By
Tom Krazit
Wednesday, July 30 2008 11:09 AM
URL:
http://www.zdnetasia.com/news/hardware/0,39042972,62044289,00.htm
Apple could be using a chipset from a different company--or even an internally developed one--in the next iteration of the MacBook, expected to arrive in the next six or eight weeks, according to reports from AppleInsider.
Like other notebook vendors, Apple had been using Intel's mobile Centrino chipsets in its MacBook line ever since 2006, but it is going to pass on the Montevina version of those chipsets this time around, according to the report.

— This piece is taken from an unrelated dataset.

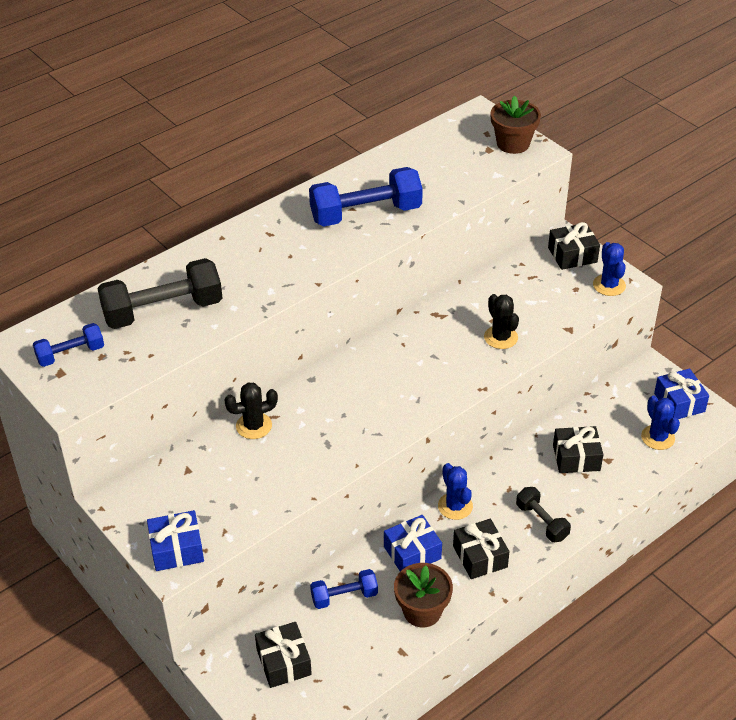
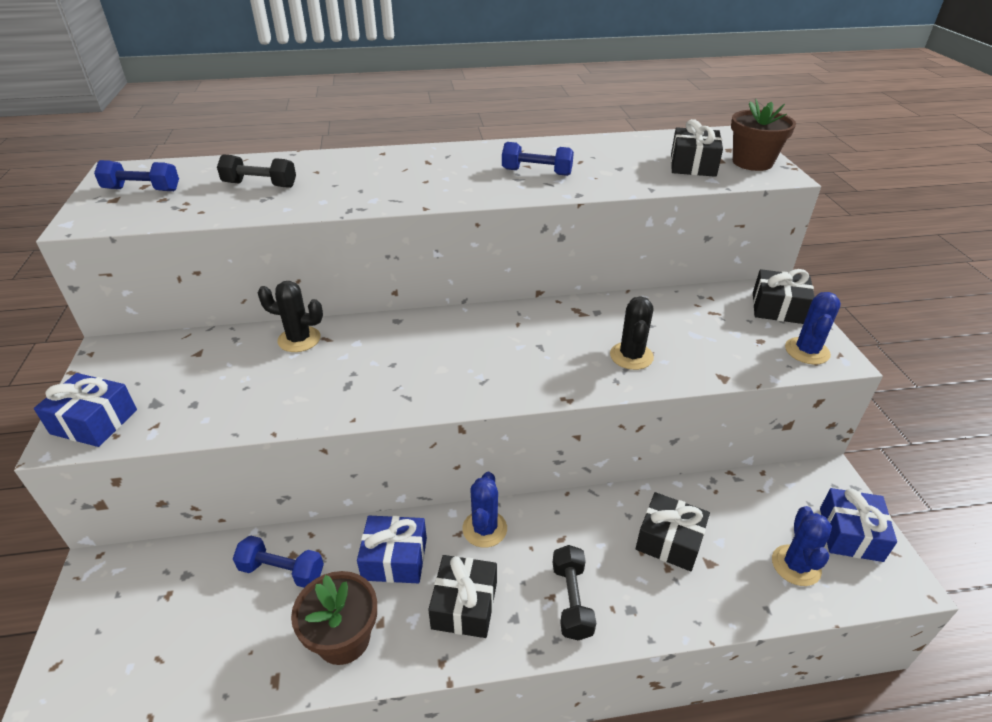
camera: 30 degrees right, 5 degrees down
(163, 311) = (260, 185): black dumbbell -> black dumbbell, size x0.55
(283, 662) = (151, 614): black gift -> black gift (693, 165)
(366, 214) = (537, 172): blue dumbbell -> blue dumbbell, size x0.55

Intel has successfully reinvented the company around mobile processors, starting with the original Pentium M design back in 2004 and carrying forward to today's Core 2 Duo. Yet it has been less successful with the integrated graphics chipsets that connect those processors to the rest of the system, such as the memory chips and hard drives.
If it is an internally designed chipset that Apple has in place for the new systems, history would be repeating itself at the company, which used to design much of the internal hardware that went along with IBM's PowerPC chips back in the day. Apple recently acquired a large number of chip designers from PA Semi, but Steve Jobs has said they are working on future chips for the iPhone and iPod Touch.
AppleInsider suggests Apple may have contracted with AMD or Via for the new chipsets, but offers no details on what might be inside the new systems.